La même idée d’étendre l’œuvre au-delà de l’espace visuel de la toile, en jouant avec les pleins et les vides, apparaît également dans le triptyque Non c’entra niente (Rien à voir avec cela). L’espace blanc séparant les trois toiles évoque un dessin continu, potentiellement infini. La rythmicité des flèches, posées les unes sur les autres dans un effet domino, reflète la temporalité inhérente au concept de blursday, où les limites des journées vacillent et se dissolvent. Par ces solutions formelles, les artistes invitent à une réflexion plus large sur l’art, conçu non comme un moyen de fournir des réponses définitives, mais comme un espace pour poser des questions ouvertes, stimuler des perspectives variées et tracer de nouvelles trajectoires.

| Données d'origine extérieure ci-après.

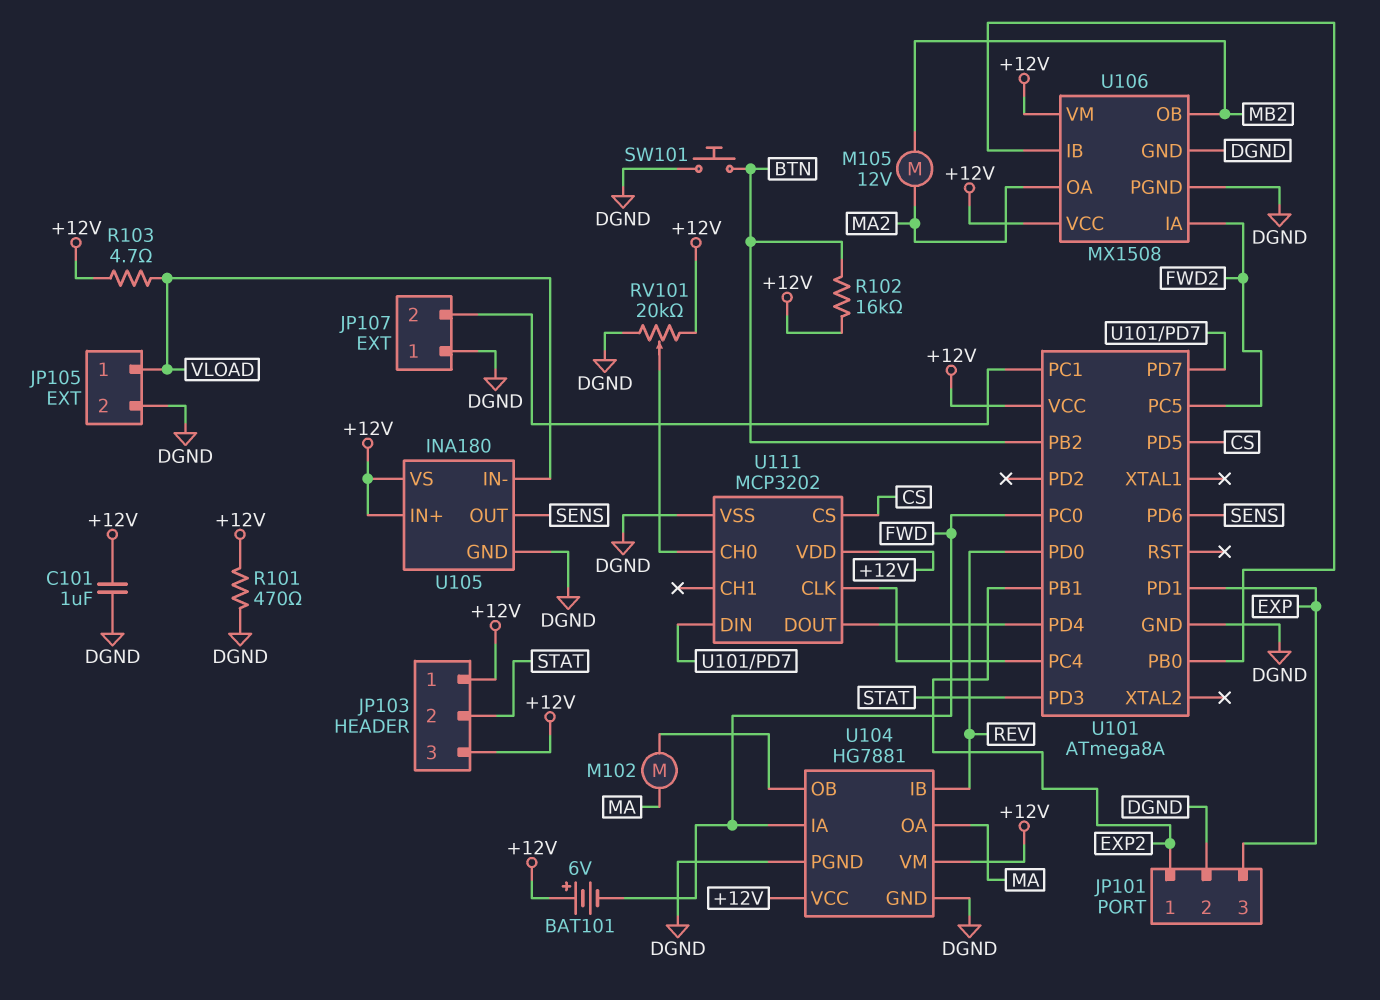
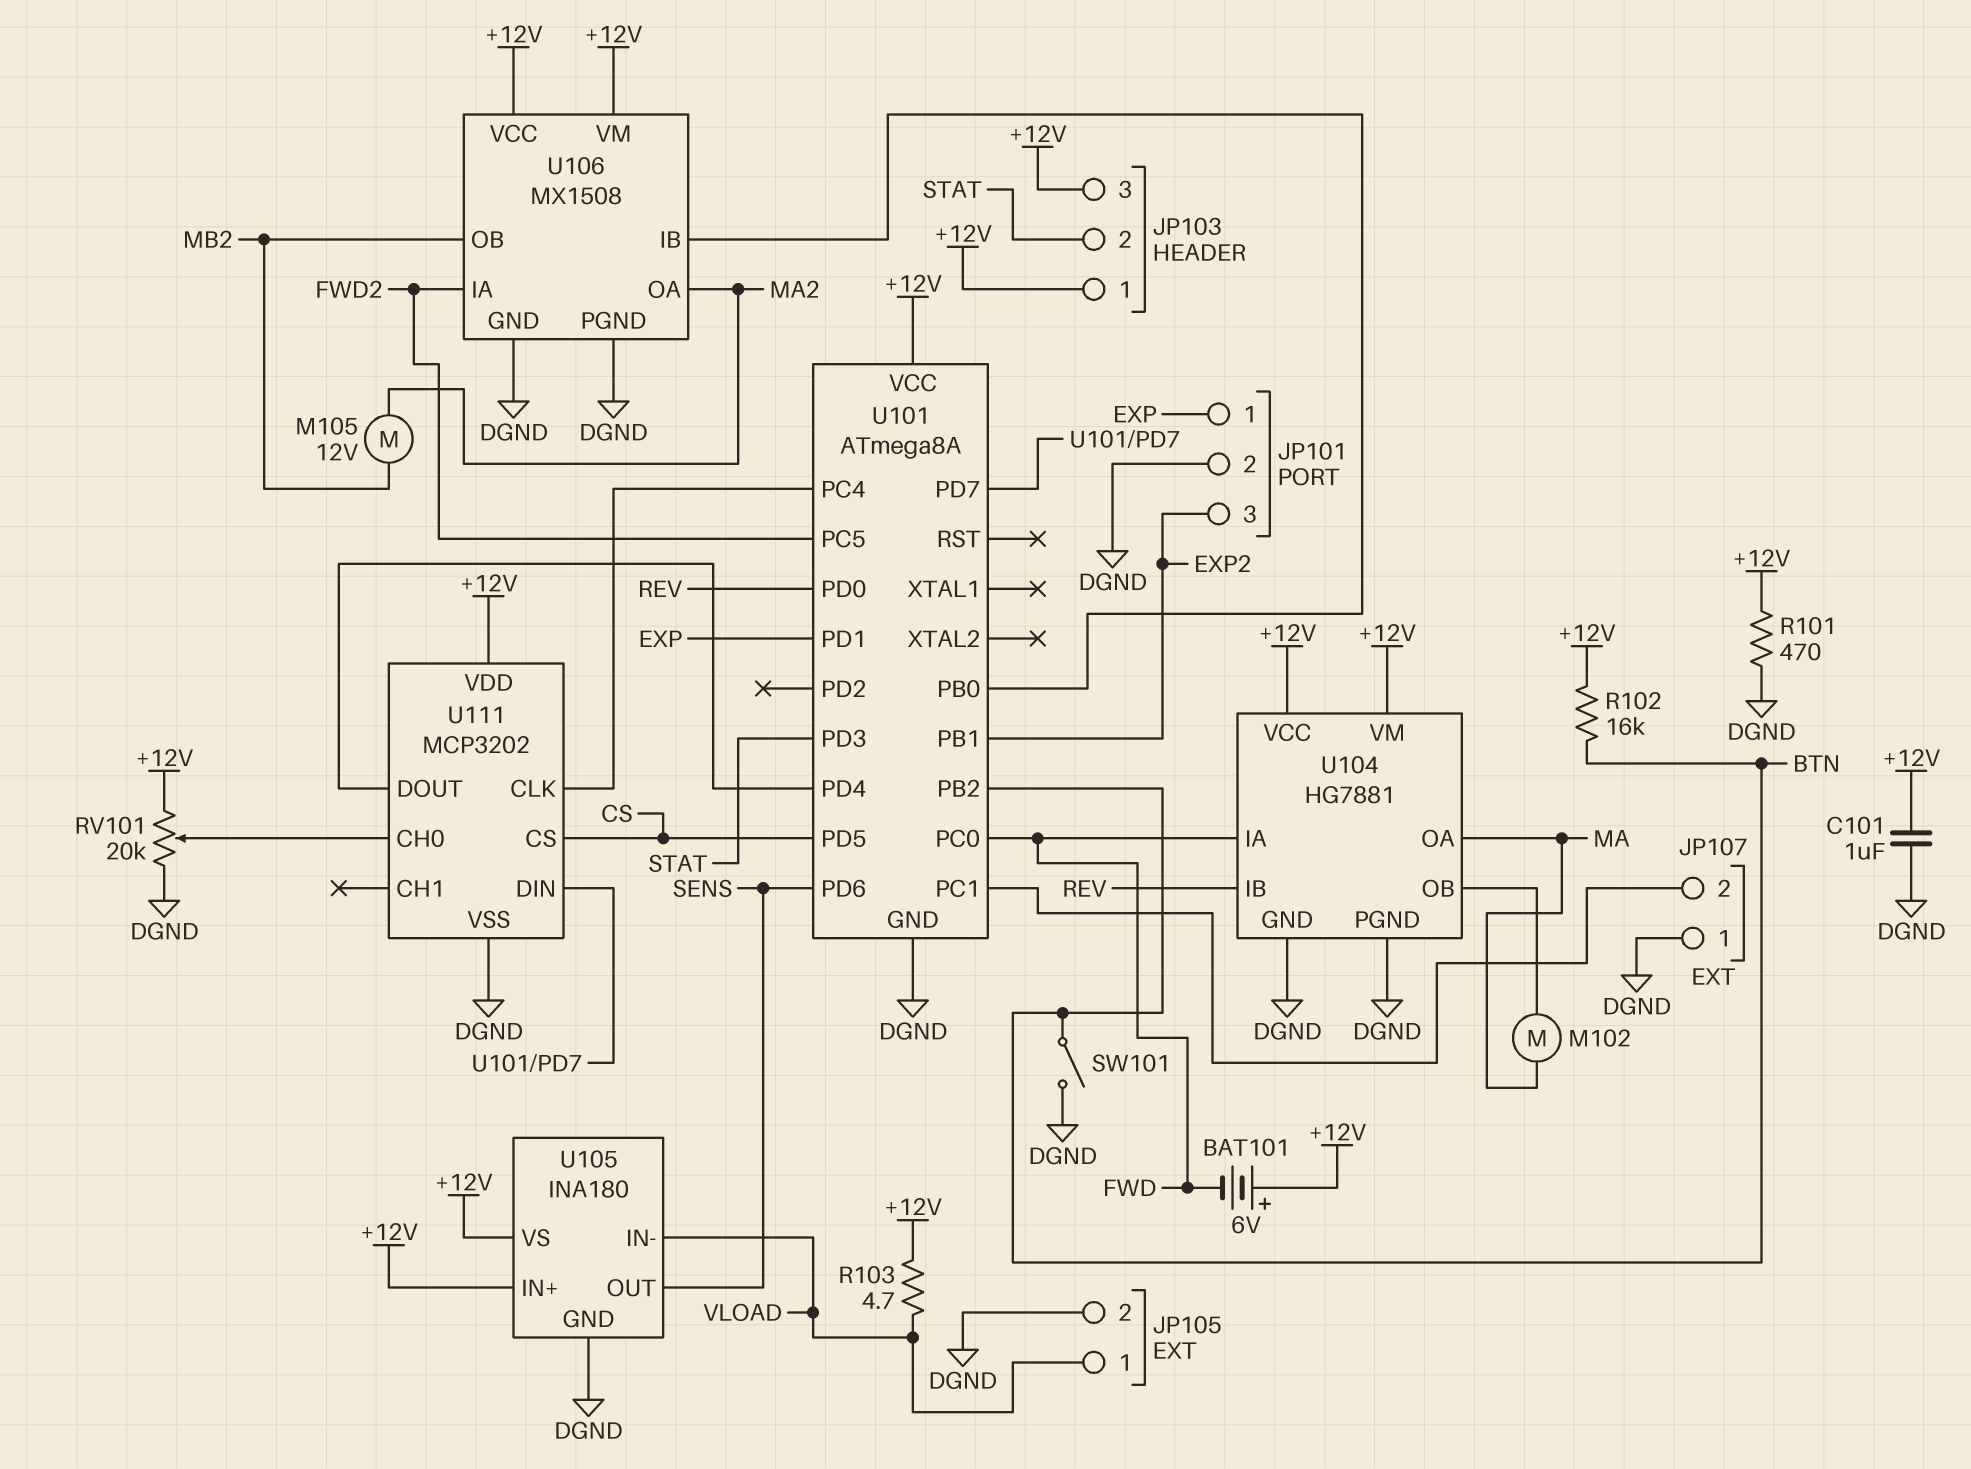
JP101 pin 1: EXP2 -> EXP
JP101 pin 3: EXP -> EXP2
SW101: button (BTN, DGND) -> switch (BTN, DGND)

Ornaghi & Prestinari se concentrent sur ces choses du quotidien qui, par la valeur émotionnelle qui leur est attribuée, transcendent leur simple fonction. Ce concept trouve sa pleine expression dans Vespertino, une sculpture associant un meuble réalisé avec du bois récupéré d’un mobilier des années 1960, une petite poutre, un vase et une branche d’olivier dorée et fanée. Les feuilles tombées de la branche deviennent des incrustations sur l’étagère de bois située en dessous, tandis que certaines apparaissent dans le tiroir, évoquant la capacité des choses à préserver et à éveiller des souvenirs et des émotions.

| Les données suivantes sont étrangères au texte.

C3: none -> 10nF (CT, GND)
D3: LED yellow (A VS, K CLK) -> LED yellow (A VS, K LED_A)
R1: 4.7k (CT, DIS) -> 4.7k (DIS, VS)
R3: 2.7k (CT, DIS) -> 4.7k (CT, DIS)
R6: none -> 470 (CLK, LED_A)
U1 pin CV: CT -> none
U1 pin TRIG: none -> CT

Le sentiment général de désarroi évoqué par les œuvres s’intensifie avec les pages de journaux éparpillées de manière chaotique autour d’elles. Ce paysage visuel suggère une chronique fragmentée et confuse, évoquant le défilement frénétique des écrans de smartphones, où les informations se mêlent dans un flux continu et indistinct. La disposition désordonnée des pages fait également écho à une scène emblématique du film Aprile de Nanni Moretti, où le protagoniste, après la naissance de son enfant, jette en l’air des articles accumulés depuis plus de vingt ans, bouleversant l’ordre établi pour faire place à une nouvelle vision de la vie, transformée par la parentalité.

À travers un langage visuel délicat et empreint d’ironie, le contraste entre des matériaux hétérogènes rend tangible une tension émotionnelle. Ornaghi & Prestinari explorent ainsi la fragilité et la force des liens, montrant comment leur instabilité intrinsèque peut paradoxalement générer une forme d’équilibre mystérieux.